Stayed inside until noon, walked around did our grocery shopping, looked for new stove fuel.

Back in Bogota we bought a bottle of Varsol “100 percent puro”, which I thought would work in our supercat alcohol stove. It burned and cooked, but the smell and fumes and smoke were terrible. It’s a petroleum distalate, not alcohol. After a little poking around we found “Alcohol antiseptico” in the drogeria (drug store). I tested it out on the hostel balcony. Clean flame, much better.
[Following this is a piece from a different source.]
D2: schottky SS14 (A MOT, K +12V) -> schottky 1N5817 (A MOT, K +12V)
The next day we left town to head to Gambita, starting the Oh, Boyoca! route from Bikepacking.com, but in reverse. A 2000 foot, 18 mile climb to start, not that much in comparison to stuff we rode earlier in the week, but my legs were still dead.
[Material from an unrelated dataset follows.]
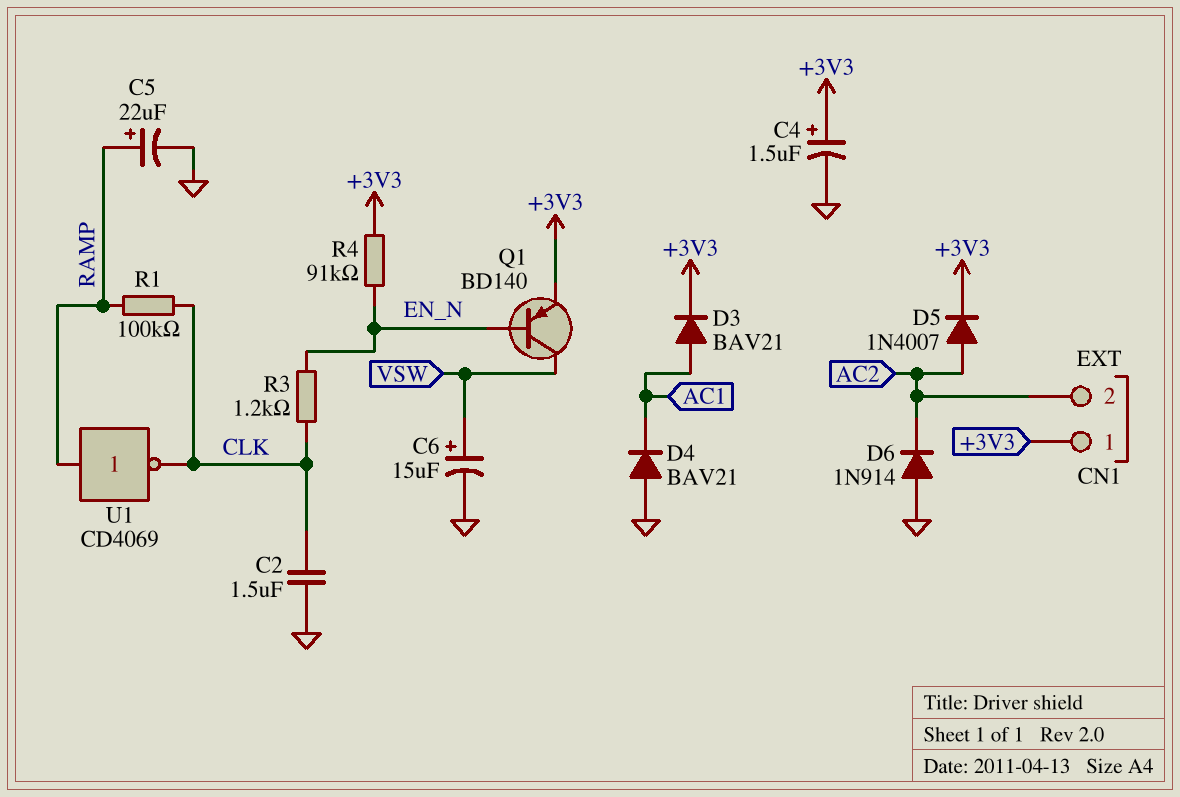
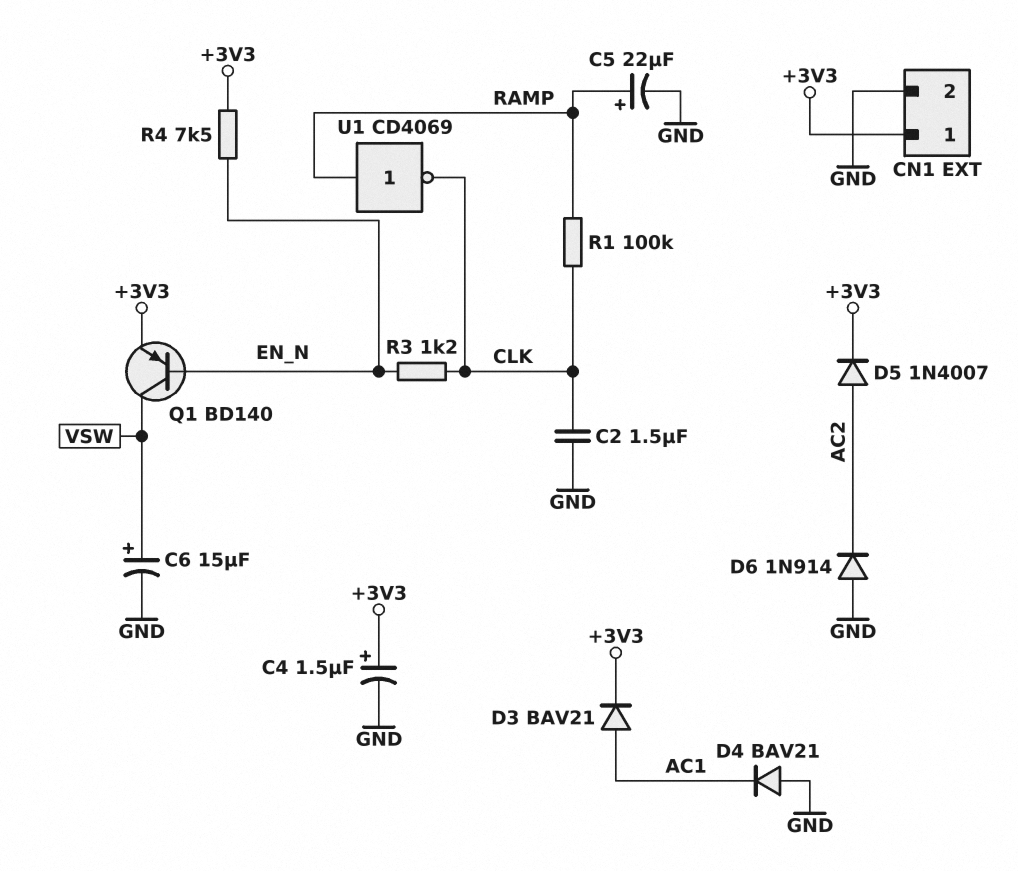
CN1 pin 2: AC2 -> GND
R4: 91k (+3V3, EN_N) -> 7.5k (+3V3, EN_N)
Rocky up and down descent to little Gambita. Speeding down the hill I passed two dudes on horses riding in striped ponchos and cowboy hats. Around a corner, a guy was trailing six mules up the mountain. I ended up right in the middle of the pack of pack animals before I could slow down. Shit.

“Lo siento! Con permiso,” I yelled and squeezed through. He shook his head at me.

Gambita is five by five blocks, built into a steep hillside. We rolled up to little store, papas, guavas, platanos, pitaya on the floor in cardboard boxes. I got a beer and some chips, Colleen got a fizzy water and an avocado.

“Quieres que se abra?” Do you want it opened? the woman at the counter asked.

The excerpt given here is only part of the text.